El nodo sinoauricular, en la aurícula derecha, genera espontáneamente impulsos y suele marcar el ritmo. La señal se extiende por aurículas, se retrasa en el nodo auriculoventricular y desciende por el haz de His y fibras de Purkinje para activar ventrículos desde regiones inferiores. Ese retraso permite que las aurículas terminen de vaciarse. Un electrocardiograma registra diferencias eléctricas en la superficie, no la fuerza mecánica directa.

El sistema nervioso autónomo acelera o frena el marcapasos y modifica contracción, pero el corazón puede latir sin una orden nerviosa para cada ciclo. Electrolitos, hormonas, temperatura y fármacos también cambian el ritmo. Una arritmia puede ser benigna o impedir un bombeo eficaz; identificarla requiere relacionar trazado, síntomas y contexto, no interpretar una lectura aislada de un reloj.

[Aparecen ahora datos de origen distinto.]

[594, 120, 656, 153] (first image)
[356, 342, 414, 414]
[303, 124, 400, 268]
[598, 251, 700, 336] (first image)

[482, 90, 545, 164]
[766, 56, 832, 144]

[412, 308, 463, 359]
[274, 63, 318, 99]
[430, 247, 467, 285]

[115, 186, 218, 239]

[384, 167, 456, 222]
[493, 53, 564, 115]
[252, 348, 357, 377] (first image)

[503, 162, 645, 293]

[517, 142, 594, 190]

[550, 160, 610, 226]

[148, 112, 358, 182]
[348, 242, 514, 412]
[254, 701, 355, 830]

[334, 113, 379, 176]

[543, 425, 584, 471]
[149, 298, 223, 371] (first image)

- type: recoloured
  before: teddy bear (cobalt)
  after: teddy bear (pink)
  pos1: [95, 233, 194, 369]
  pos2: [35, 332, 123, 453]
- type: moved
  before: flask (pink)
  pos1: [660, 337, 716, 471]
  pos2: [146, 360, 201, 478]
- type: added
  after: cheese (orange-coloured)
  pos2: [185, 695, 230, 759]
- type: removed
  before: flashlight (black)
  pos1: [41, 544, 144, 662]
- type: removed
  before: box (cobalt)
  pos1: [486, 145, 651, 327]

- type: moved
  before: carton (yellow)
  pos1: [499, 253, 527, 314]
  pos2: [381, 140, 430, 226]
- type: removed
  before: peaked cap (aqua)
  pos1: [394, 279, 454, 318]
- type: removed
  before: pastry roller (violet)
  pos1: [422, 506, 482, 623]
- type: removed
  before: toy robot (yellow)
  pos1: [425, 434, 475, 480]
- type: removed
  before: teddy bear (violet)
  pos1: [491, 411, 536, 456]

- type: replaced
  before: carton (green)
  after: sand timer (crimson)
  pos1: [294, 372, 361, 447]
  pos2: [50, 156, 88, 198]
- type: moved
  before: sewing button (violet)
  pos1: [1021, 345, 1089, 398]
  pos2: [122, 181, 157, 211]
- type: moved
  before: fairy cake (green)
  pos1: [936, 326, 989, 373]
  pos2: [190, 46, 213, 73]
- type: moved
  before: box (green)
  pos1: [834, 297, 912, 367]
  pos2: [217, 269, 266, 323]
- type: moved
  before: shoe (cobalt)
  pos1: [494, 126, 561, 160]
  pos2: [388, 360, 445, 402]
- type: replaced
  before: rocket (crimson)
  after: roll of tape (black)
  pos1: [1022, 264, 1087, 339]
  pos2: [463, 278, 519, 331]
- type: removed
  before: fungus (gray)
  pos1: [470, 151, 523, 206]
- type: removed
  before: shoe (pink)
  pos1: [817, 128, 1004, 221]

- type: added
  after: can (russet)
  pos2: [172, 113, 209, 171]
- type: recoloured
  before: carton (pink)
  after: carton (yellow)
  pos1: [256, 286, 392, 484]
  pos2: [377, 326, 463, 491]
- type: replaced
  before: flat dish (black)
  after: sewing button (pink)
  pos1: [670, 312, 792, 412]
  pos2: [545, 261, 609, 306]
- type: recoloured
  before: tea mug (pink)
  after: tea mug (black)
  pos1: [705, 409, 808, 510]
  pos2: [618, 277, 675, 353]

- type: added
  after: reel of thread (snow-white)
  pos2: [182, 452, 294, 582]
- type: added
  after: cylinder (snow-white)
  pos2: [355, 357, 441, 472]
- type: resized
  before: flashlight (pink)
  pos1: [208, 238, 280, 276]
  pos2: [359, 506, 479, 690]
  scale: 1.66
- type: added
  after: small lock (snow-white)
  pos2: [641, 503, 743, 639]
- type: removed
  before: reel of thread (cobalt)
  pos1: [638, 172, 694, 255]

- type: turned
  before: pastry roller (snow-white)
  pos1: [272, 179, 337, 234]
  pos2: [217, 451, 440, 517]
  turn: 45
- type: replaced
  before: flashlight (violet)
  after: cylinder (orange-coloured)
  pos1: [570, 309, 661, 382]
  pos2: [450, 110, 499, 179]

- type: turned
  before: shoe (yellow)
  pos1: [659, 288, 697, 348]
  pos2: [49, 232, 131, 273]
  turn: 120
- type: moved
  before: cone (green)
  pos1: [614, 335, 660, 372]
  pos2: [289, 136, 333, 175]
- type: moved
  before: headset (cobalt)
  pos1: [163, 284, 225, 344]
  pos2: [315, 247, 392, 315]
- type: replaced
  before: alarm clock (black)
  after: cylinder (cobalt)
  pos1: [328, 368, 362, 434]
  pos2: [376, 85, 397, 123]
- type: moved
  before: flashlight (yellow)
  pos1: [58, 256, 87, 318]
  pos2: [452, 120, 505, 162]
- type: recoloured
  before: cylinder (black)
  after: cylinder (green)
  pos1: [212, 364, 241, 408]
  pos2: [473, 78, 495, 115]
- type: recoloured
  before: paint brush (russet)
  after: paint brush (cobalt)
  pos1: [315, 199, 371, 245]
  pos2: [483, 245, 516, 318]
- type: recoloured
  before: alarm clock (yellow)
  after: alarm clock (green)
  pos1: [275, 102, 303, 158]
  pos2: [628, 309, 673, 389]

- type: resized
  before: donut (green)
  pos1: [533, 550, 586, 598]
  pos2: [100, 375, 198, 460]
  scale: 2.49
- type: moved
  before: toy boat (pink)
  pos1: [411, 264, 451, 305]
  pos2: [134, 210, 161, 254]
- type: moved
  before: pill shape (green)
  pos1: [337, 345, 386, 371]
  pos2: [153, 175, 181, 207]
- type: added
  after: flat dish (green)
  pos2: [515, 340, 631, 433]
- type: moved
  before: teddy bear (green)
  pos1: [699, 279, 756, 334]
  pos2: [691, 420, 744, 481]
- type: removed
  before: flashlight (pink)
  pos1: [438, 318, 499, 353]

La presión arterial depende del corazón, los vasos, el volumen y los riñones

La presión arterial no es la fuerza del corazón aislada. Depende del gasto y de la resistencia de arteriolas, además de elasticidad de grandes arterias, volumen sanguíneo y riñones. Barorreceptores detectan estiramiento y ajustan actividad autónoma en segundos; hormonas y balance de sal actúan durante más tiempo. Medir una presión ofrece una instantánea condicionada por postura, manguito, estrés y hora. Diagnosticar hipertensión requiere mediciones correctas y repetidas, no una cifra casual.

Las coronarias alimentan al propio corazón y una obstrucción puede destruir tejido

El miocardio recibe oxígeno por arterias coronarias que nacen cerca de la aorta. Durante gran parte de la sístole, la contracción comprime vasos del ventrículo izquierdo, de modo que buena parte de su flujo ocurre en diástole. Si una placa se rompe y un coágulo bloquea una arteria, aparece un infarto. La coagulación protege frente a hemorragias, pero en ese lugar puede cortar el suministro.

Presión arterial, tabaco, colesterol, diabetes, actividad, sueño y genética influyen en riesgo de formas distintas. Dolor u opresión torácica, falta de aire, sudor frío o malestar súbito pueden requerir atención urgente, aunque la presentación varía. Comprender el corazón como dos bombas, válvulas, conducción eléctrica y circulación propia explica por qué una alteración puede afectar ritmo, presión, pulmones o energía general sin reducirse a un simple «motor».